On Day 13 I posted a portion of a conversation I had with my friend Tee, who encouraged me to write down everything I was eating. Well, since that post, I have been religious about keeping a food journal (albiet four days – nevertheless I’m doing it).
Following that post, I received an email from my friend Danielle encouraging me to follow through on the tracking. Here is a portion of what she said:
“When you are used to overeating it is very easy to fall back into those habits. When you measure and write everything down it holds you accountable.”
She is so right! Here’s what I am finding:
Like Danielle said, it holds me accountable. It cause me to be honest with myself, especially on those weeks when I weigh in and see that I’ve gained or that the scale hasn’t moved. I can go back in my journal and clearly see that I did not make healthy choices. Now this is not always the case because there are many factors that come into play when the scale doesn’t budge, but on those weeks where I can see that I didn’t make better choices it at least gives me a “reason” for the setback.
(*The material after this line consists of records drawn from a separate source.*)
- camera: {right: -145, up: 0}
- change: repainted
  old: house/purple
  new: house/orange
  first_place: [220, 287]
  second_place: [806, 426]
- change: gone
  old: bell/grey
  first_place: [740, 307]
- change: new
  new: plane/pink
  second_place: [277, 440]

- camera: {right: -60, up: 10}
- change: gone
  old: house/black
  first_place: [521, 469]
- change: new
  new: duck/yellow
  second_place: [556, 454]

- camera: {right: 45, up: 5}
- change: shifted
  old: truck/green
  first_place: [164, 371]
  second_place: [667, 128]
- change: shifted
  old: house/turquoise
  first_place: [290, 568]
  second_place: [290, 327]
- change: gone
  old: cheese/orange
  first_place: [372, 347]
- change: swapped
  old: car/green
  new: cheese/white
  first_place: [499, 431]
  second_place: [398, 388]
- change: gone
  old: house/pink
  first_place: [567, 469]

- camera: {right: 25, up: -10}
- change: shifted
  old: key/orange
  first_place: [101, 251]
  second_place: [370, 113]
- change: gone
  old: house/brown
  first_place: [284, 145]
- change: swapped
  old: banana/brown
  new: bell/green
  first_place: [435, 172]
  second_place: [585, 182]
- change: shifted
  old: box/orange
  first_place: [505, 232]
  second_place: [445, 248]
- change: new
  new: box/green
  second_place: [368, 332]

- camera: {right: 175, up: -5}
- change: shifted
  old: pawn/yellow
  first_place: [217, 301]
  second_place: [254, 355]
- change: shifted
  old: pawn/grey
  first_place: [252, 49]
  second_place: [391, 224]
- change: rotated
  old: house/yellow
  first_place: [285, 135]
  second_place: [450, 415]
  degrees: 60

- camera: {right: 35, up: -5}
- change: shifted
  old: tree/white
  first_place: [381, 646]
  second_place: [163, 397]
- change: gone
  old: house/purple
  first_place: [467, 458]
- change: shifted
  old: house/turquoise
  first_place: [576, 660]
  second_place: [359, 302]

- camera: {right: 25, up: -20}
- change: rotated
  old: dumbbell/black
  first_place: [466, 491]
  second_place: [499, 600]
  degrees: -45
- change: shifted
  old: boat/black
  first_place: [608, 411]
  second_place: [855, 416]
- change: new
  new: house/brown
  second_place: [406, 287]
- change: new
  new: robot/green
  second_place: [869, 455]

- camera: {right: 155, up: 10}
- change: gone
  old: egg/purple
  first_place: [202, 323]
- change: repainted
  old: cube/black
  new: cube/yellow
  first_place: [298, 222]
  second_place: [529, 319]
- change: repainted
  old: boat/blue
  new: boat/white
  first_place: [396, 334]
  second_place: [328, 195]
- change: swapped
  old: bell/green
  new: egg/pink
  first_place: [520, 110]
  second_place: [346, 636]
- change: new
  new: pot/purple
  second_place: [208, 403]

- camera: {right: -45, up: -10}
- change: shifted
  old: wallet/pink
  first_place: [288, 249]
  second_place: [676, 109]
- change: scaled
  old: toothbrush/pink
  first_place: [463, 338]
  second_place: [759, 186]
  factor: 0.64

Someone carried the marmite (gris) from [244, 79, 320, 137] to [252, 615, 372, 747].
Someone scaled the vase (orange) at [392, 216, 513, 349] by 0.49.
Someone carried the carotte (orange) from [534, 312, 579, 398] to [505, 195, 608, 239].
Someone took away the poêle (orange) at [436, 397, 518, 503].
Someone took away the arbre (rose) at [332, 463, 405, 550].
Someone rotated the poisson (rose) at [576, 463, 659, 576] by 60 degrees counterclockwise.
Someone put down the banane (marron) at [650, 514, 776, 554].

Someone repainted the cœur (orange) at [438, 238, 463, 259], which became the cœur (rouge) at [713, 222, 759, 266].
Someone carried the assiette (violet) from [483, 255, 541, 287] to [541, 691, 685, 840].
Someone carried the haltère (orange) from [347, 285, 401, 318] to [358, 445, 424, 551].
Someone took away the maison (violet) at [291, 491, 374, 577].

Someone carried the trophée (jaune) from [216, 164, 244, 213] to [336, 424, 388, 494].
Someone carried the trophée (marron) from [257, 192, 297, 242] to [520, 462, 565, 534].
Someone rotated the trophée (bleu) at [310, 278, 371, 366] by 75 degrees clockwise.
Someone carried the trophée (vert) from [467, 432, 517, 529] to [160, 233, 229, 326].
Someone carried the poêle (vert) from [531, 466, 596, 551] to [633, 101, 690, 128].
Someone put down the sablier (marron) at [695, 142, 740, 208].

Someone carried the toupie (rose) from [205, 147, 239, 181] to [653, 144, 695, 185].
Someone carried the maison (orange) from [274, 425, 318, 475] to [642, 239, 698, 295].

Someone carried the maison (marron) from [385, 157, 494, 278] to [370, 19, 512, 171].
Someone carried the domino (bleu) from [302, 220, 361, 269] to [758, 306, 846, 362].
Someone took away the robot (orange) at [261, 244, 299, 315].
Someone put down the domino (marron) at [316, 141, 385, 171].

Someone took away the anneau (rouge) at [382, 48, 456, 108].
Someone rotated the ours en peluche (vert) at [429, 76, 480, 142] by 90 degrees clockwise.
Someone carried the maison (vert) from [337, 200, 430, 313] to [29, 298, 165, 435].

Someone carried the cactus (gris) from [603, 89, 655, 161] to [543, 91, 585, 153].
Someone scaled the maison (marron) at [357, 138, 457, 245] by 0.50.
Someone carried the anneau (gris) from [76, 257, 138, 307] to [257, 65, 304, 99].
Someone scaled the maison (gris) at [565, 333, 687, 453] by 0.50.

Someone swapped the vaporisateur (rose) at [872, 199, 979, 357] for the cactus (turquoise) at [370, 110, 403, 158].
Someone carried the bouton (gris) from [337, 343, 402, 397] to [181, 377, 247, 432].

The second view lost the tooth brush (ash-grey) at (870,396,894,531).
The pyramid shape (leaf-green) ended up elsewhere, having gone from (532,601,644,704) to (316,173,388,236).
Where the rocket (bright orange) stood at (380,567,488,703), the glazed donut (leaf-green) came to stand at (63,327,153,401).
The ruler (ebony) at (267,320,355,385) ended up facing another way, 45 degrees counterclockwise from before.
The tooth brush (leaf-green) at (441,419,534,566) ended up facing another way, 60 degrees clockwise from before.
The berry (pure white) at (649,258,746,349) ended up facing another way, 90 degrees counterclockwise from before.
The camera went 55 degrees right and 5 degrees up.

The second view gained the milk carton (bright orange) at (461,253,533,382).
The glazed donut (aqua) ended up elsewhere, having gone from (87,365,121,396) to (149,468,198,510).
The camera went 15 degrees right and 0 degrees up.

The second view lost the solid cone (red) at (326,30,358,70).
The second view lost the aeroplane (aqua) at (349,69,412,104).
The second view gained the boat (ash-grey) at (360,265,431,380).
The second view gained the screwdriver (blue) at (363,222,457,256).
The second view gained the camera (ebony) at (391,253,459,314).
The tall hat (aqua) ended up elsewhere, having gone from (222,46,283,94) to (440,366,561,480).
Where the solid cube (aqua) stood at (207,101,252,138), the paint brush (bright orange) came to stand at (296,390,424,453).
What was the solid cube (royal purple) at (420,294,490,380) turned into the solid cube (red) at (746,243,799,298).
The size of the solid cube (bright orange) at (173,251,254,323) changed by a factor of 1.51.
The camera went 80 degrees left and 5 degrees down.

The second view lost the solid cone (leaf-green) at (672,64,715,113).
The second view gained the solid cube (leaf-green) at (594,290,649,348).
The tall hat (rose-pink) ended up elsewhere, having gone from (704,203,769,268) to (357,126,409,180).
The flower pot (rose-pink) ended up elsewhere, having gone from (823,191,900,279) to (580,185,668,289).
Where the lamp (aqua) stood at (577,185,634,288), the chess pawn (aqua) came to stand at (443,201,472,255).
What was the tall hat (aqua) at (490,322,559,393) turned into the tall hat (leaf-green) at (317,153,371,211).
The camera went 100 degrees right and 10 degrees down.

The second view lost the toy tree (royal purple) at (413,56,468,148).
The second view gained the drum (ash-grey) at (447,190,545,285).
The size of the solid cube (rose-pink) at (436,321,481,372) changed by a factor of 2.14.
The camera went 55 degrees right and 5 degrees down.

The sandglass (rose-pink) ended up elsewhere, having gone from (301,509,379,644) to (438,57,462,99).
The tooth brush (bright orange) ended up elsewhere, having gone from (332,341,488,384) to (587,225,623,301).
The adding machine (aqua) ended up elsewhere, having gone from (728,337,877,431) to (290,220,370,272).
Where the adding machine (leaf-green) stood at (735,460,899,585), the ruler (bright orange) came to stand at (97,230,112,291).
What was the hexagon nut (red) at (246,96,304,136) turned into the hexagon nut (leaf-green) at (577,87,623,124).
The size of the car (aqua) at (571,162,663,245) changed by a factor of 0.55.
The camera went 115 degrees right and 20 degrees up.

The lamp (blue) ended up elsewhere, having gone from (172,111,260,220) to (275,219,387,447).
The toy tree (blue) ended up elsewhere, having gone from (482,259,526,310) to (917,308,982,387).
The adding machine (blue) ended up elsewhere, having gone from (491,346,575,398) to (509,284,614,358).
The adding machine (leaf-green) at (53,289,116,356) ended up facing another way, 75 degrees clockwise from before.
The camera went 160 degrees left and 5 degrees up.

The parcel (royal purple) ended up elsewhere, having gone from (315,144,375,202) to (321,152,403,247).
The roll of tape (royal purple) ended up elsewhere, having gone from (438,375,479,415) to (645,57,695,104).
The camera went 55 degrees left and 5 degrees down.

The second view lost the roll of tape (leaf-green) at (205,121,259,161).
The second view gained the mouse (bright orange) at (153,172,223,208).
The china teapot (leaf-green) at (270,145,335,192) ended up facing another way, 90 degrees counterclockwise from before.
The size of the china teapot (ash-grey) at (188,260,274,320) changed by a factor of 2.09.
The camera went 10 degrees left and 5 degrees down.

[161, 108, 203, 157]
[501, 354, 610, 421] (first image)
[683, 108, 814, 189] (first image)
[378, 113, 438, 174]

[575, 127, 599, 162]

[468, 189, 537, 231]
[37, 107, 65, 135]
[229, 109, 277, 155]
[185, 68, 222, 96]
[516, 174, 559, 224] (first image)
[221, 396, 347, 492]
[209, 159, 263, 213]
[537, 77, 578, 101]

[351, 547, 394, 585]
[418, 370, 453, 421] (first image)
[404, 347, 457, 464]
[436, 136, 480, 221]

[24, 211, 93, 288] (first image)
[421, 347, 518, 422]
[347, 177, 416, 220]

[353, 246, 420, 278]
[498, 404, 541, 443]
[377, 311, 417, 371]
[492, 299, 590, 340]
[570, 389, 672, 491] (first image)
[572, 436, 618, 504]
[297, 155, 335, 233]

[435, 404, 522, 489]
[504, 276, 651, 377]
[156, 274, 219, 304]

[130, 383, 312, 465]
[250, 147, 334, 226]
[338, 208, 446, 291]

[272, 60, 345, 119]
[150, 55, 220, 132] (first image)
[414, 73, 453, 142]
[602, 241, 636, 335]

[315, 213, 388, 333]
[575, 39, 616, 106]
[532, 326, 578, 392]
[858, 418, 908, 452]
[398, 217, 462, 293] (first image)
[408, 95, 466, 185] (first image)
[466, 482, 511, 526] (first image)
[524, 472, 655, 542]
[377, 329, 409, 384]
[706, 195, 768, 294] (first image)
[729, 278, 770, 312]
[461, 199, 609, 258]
It slows me down, makes me think before I eat. I’m not on a restrictive “diet”. There are days I opt to eat what I want. I just don’t eat so much of it (and not as frequent).
So, this falls on the same lines of the accountability piece, because if I know I have to write it down, hopefully I will “think” before I eat something I know I probably shouldn’t have.
I can see patterns of days/weeks were I do well and not so well. Tracking serves as a point of reference. This is particularly true for those high stress days/weeks of my life and also my womanly issues weeks (scusi guys). But tracking can help me to better anticipate those times by spotting them as triggers, so I can prepare a contingency plan (a way of escape).
I can track my feelings. I am an emotional eater. I eat when I’m happy, I eat when I’m sad, I eat when I’m stressed, anxious, bored, tired, etc. etc. etc. So when I find myself binging on a Hershey bar, and I write how tired I was today alongside that entry, then that’s a sign for me to take a step back to figure out what’s going on in my life that I need to get a handle on vs. reaching for the candy bar.
It shows me if I’m not eating enough or if I’m waiting too long between meals to eat. As much as I like food, I am not a big eater (if that makes sense). There are days when I’ll eat one or two meals, and that’s it. There are days when I’ll skip breakfast and lunch and won’t eat until dinner. There are days at work when my one and only focus is completing a project, and I don’t take time to go to the bathroom, let alone eat. Clearly these are bad habits that must be broken, and again tracking will shine the light on these trouble spots.
So when I think about tracking in these terms, it makes sense to discipline myself in this area. Tracking is a tool that can lead to better habits and decision making. Thanks Tee! Thanks Danielle!